Graduate project

BOCES and the education of deaf children in New York State

In the State of New York, Boards of Cooperative Educational Services (BOCES) organizations have been responsible for educating significant numbers of hearing impaired children. However, information relating to the nature of these services, the priorities involved in establishing them and the guidelines used in implementing them are not available. For this reason, the present study was undertaken. A two page (double-sided) questionnaire was sent to the Directors of Special Education at forty-four (44) BOCES throughout New York State in order to fulfill the two general purposes of this study: 1) Compilation of a descriptive profile of BOCES services for the hearing impaired in New York State, and 2) Evaluation of all program components in such services. A response rate of 84% (37 questionnaires) provided the foundation for extensive analysis of the data requested and obtained. Sixty-two percent (62%) of the BOCES who responded to the questionnaire (23 BOCES) indicated that their organization served hearing impaired children. Almost 900 hearing impaired children are educated through BOCES agencies in New York State.

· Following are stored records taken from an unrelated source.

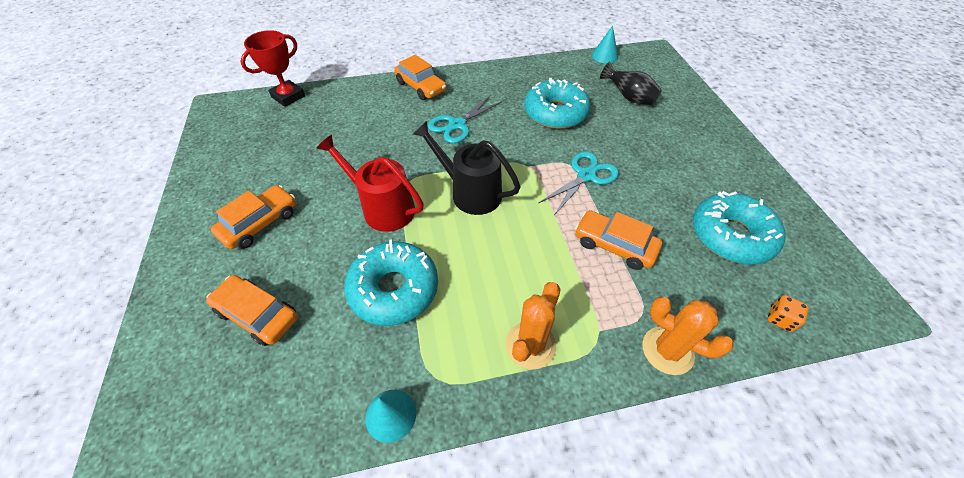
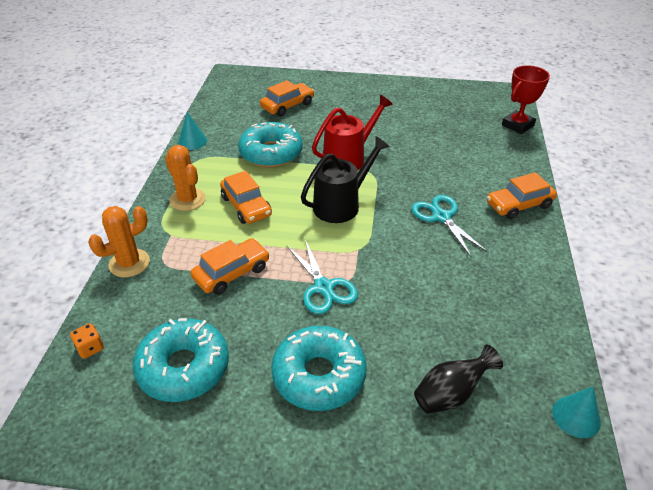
camera: 110 degrees right, 10 degrees down
(260, 223) = (362, 108): orange car -> orange car (246, 206)
(288, 96) = (517, 125): red trophy -> red trophy turned 75 degrees clockwise
(555, 113) = (438, 300): turquoise donut -> turquoise donut (319, 375)

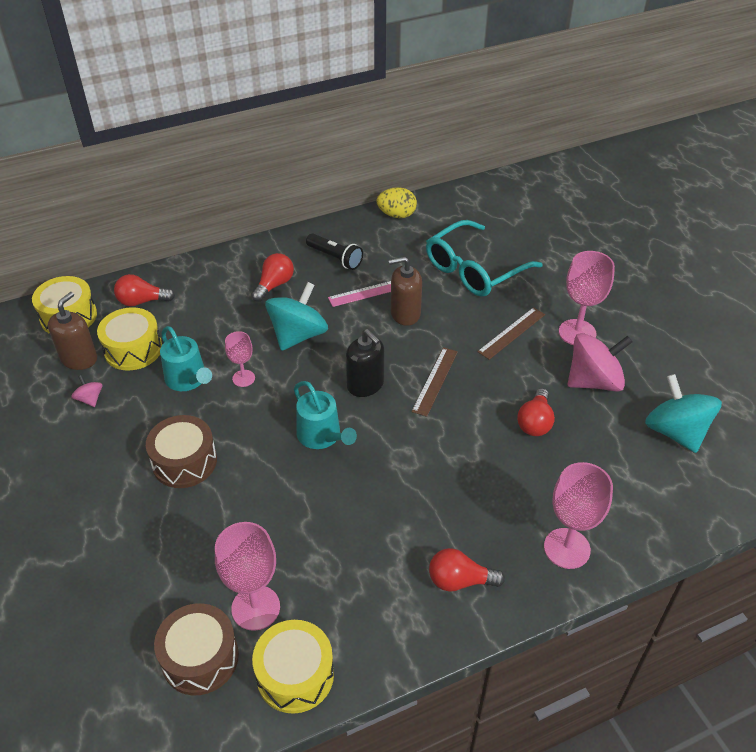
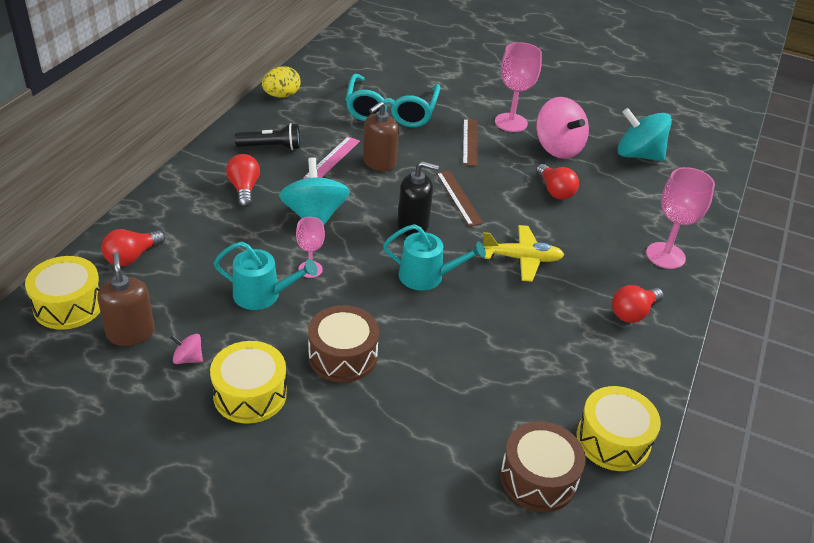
camera: 45 degrees left, 5 degrees down
(133, 349) = (177, 298): yellow drum -> yellow drum (250, 394)
(255, 608) = (531, 418): pink goblet -> none
(421, 468) = (522, 259): none -> yellow plane
(594, 381) = (558, 148): pink spinning top -> pink spinning top turned 120 degrees clockwise

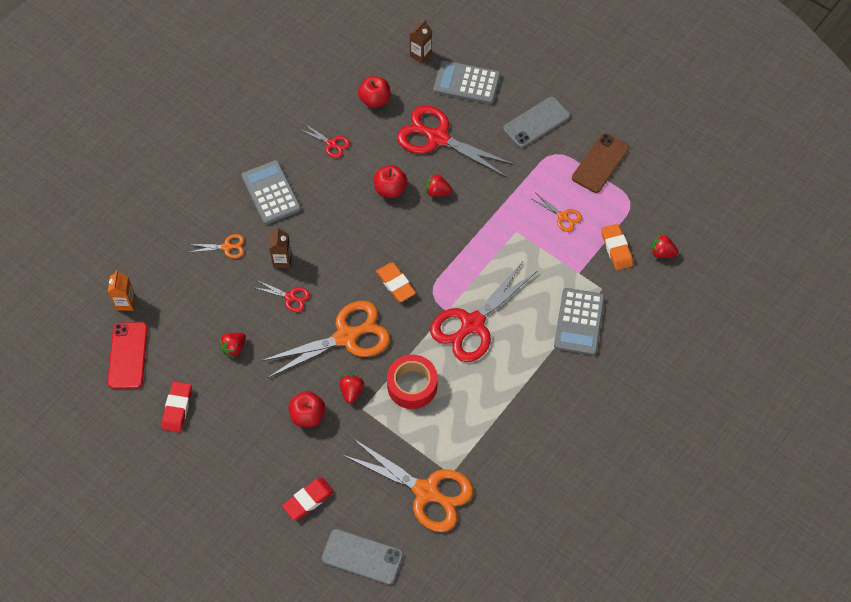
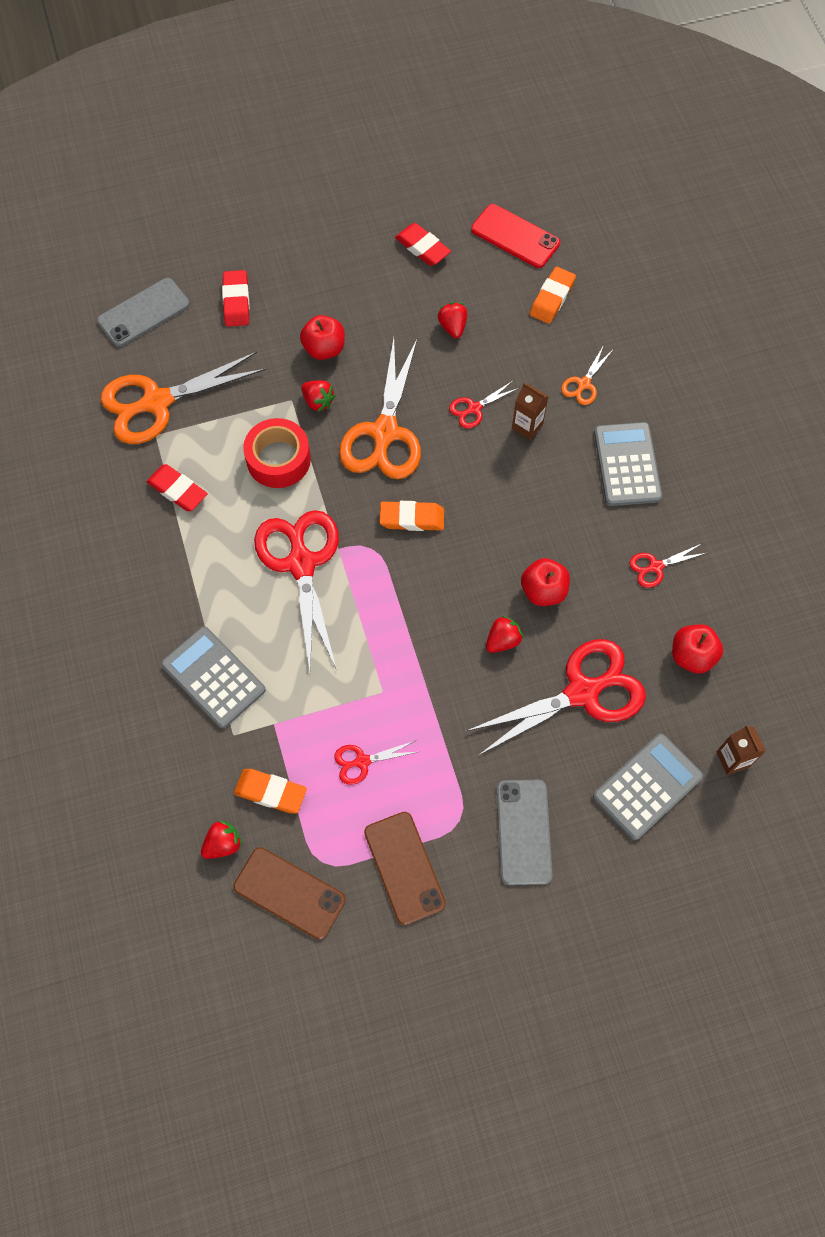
camera: 125 degrees right, 5 degrees up
(125, 302) = (580, 263): orange carton -> none
(168, 303) = (552, 298): none -> orange eraser
(271, 193) = (627, 465): grey calculator -> grey calculator turned 105 degrees counterclockwise
(479, 430) = (177, 490): none -> red eraser
(562, 216) = (362, 761): orange scissors -> red scissors
(658, 205) = (289, 893): none -> brown phone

The growth of these programs has consistently grown since 1954 while the breadth of services ranges from self-contained classes to full integration and resource room activities. : The top priorities of BOCES Administrators were compared and contrasted with the CEASD standards adopted in 1973. Although some disparities were evident primarily in the areas of supportive staff and specialized resources, both Administrative bodies revealed a high degree of similarity in the importance attached to meeting the needs of the individual child and the employment of certified teachers of the deaf. Future studies of this kind will assist BOCES Administrators in the identification of program strengths and weaknesses in order to better serve the needs of hearing impaired children in New York State.